The third on this list relates to the second; as dialogical maneuvers are a favorite tool of manipulators. Similarly, manipulators of this variety have a penchant for persuasion – whether or not such diversions are effective is irrelevant. They think they are, and that’s all you need to know about such motives.
Persuasion and pressure can be potent weapons, especially when the victim lacks aptitude in discernment. Also, people who have trouble saying “no” can fall victim (sometimes knowingly) to such persuasion.
Use your best judgment, and – regardless of how difficult it may be – muster the fortitude to say no. 

4. ABNORMAL EYE CONTACT AND BODY LANGUAGE

Predictably, leveraging our interpretation of sustained eye contact can be a weapon for manipulators. To many of us, a steady and confident look indicates trustworthiness. Falsely “nice” people understand this psychological effect – and, of course, us it to their advantage.
Then there’s the opposite side of the spectrum. Forced (i.e. “long and uncomfortable”) eye contact from the manipulator often indicates a concealed purpose; more specifically, to make someone else do what they want. Pay attention to such patterns.
Should they coincide with other eccentricities, this person – at the very least – requires a sense of caution from our end. Again, judgment and logic must dictate our next course of action.

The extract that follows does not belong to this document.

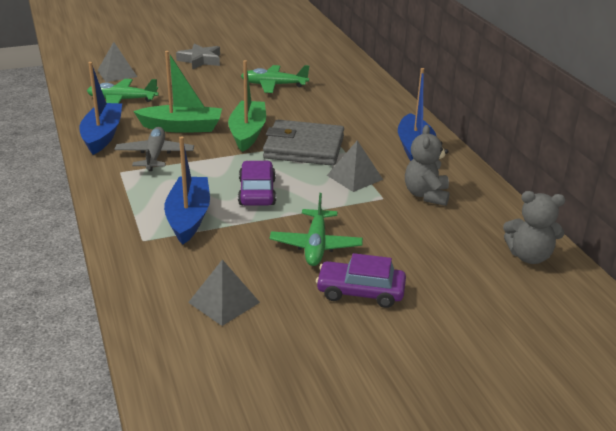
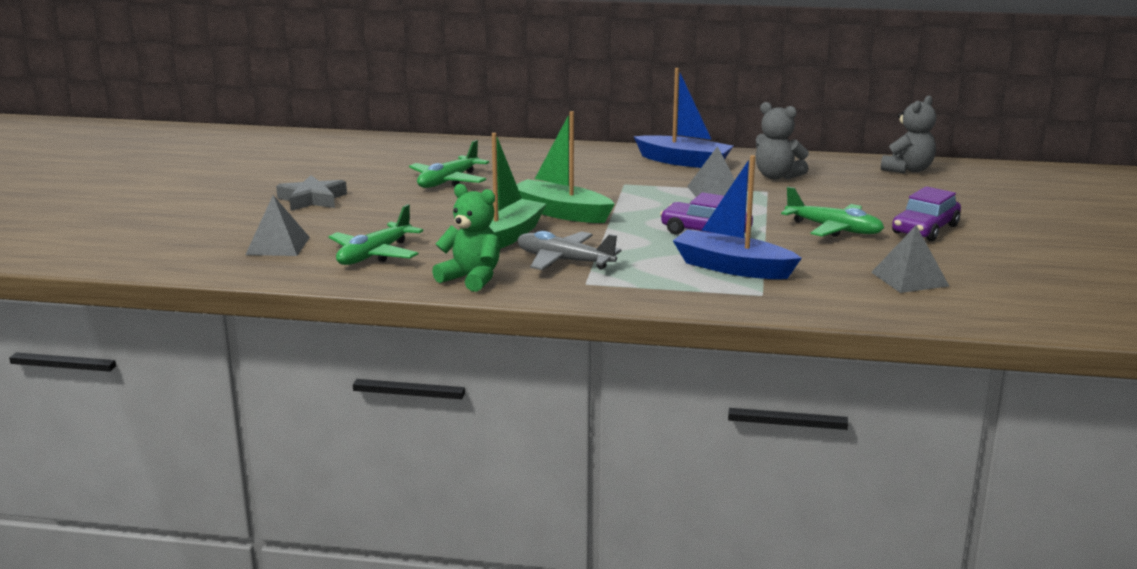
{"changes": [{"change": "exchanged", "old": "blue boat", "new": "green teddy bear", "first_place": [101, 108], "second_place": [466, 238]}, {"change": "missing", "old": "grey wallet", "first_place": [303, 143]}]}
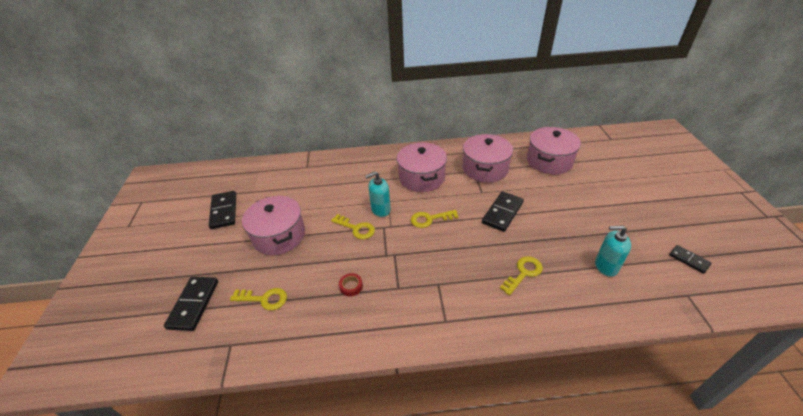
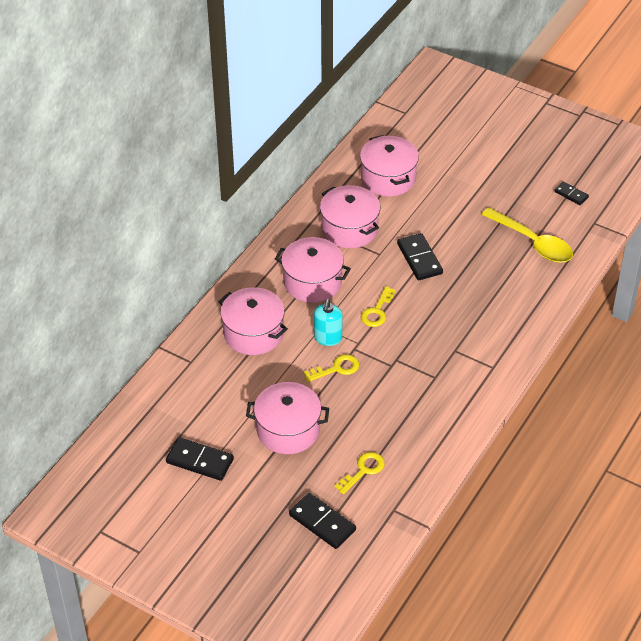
{"changes": [{"change": "appeared", "new": "pink pot", "second_place": [253, 321]}, {"change": "exchanged", "old": "turquoise soap dispenser", "new": "yellow spoon", "first_place": [613, 251], "second_place": [527, 235]}, {"change": "spun", "old": "black domino", "first_place": [690, 259], "second_place": [571, 193], "degrees": 45}, {"change": "missing", "old": "red tape", "first_place": [351, 285]}, {"change": "missing", "old": "yellow key", "first_place": [521, 275]}]}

5. FEELING “BAD” AFTER TALKING WITH THEM

There are times when it’s necessary to either trust or question your “gut instincts.” This is a logical function of the human brain – to question things. When dealing with a “nice person,” that’s anything but, this is certainly an appropriate response.
It bears repeating that manipulative people emit a sense of confusion and mystique to people whom they encounter. As mentioned above, communication is a powerful weapon of manipulators. Their innate ability to disrupt normal thought patterns is one reason why so many have fallen for their gimmicks.
This is when it pays dividends to trust your innate sense regarding the individual’s character. Confusion, anger, frustration and misunderstanding are among the negative thoughts and feelings you may experience after conversing with such a person.